Virgin Galactic Reopens Space-Trip Ticket Sales at $450,000
If you spent the month of July gawking at the adventures of Richard Branson and Jeff Bezos in space, then we have some good news for you. Having received the necessary approvals, Virgin Galactic, Branson's space tourism company is now accepting seat bookings for its future missions. Like any tourism offering, you can even get some discounts if you plan to take the trip as a group, the company said while announcing its quarterly earnings.
Just a few weeks ago, Richard Branson and a few of the top brass at Virgin Galactic were part of a crewed mission to outer space and experienced weightlessness for a few minutes, aboard VSS Unity. Calling, it an "experience of a lifetime", Branson recounted how it took the company he founded 17 years of work to get to this point.
The wait for the rest won't be that long though. Earlier in June, the Federal Aviation Authority (FAA) had given Virgin Galactic the necessary approvals to fly people to space. Following the successful flight, the company now plans to begin commercial flights, as early as September, it said in its quarterly earnings report.
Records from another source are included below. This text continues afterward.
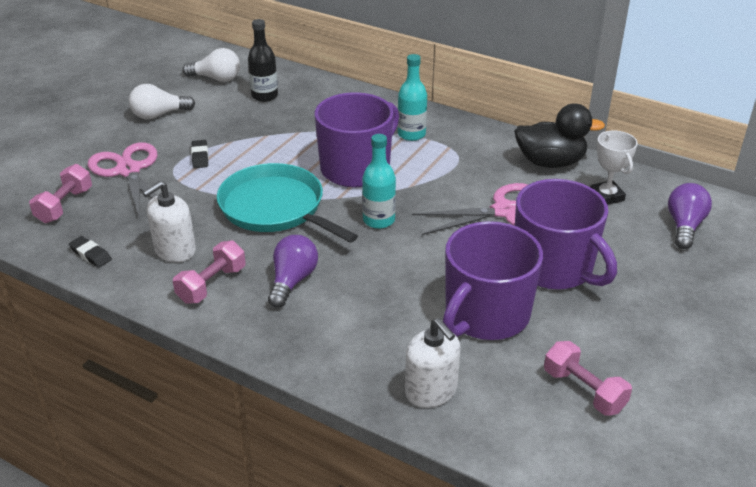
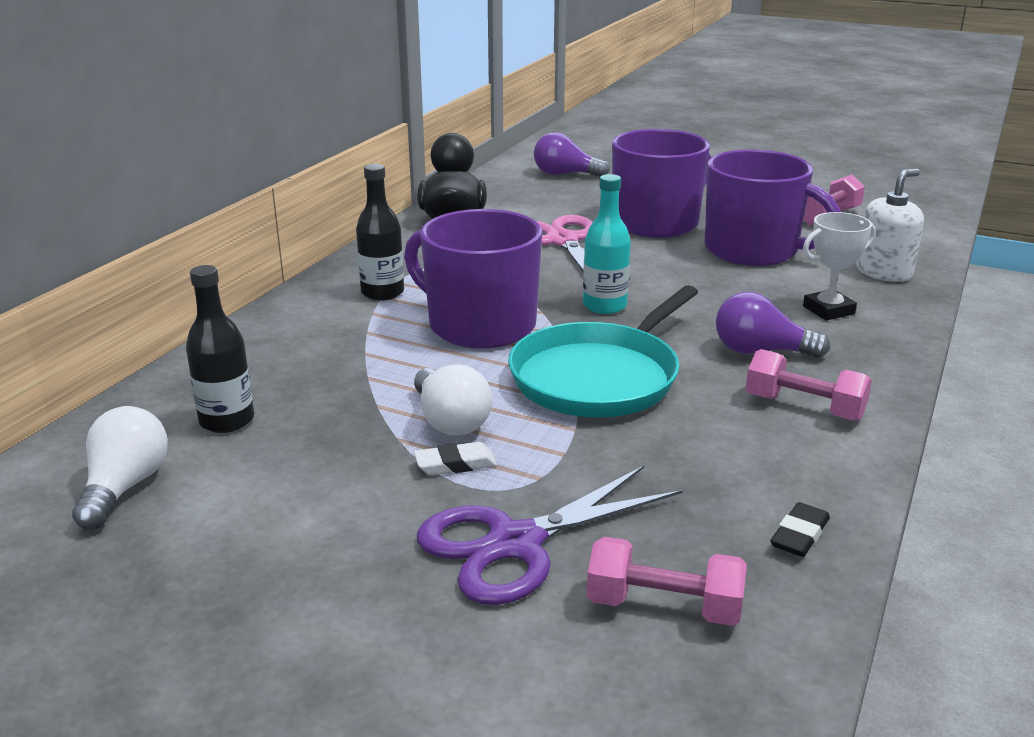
camera: 95 degrees left, 10 degrees down
(128, 170) = (515, 544): pink scissors -> purple scissors
(159, 115) = (280, 543): white light bulb -> white light bulb (450, 421)
(175, 250) = (743, 449): white soap dispenser -> none
(200, 156) = (455, 464): black eraser -> white eraser
(411, 134) = (382, 293): turquoise bottle -> black bottle
(606, 196) = (519, 199): white trophy -> white trophy (828, 310)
The company has priced a single seat at $450,000. This is quite a steep rise from the initial 600 flight tickets that the company had sold between $200,000 and $250,000 before the sales were stopped. Now, as the company reopens the booking lines, "the experience of a lifetime" is going to cost more. But if you bring along a few more enthusiasts, like friends and family on a trip, or just book an entire flight, there might be some discounts on offer.
But, booking a seat now does not give you a head start. The company is likely to prioritize the 600-odd bookings, that remained steady as of June end, after which a "follow-on priority list" will be made, according to the company.
Also, while the company might call enthusiasts, who book their seats, Future Astronauts, the FAA does not agree on this. It is not calling Branson or Bezos astronauts either. So, if you were planning a trip, just to be called an astronaut, you need to work harder and go much farther.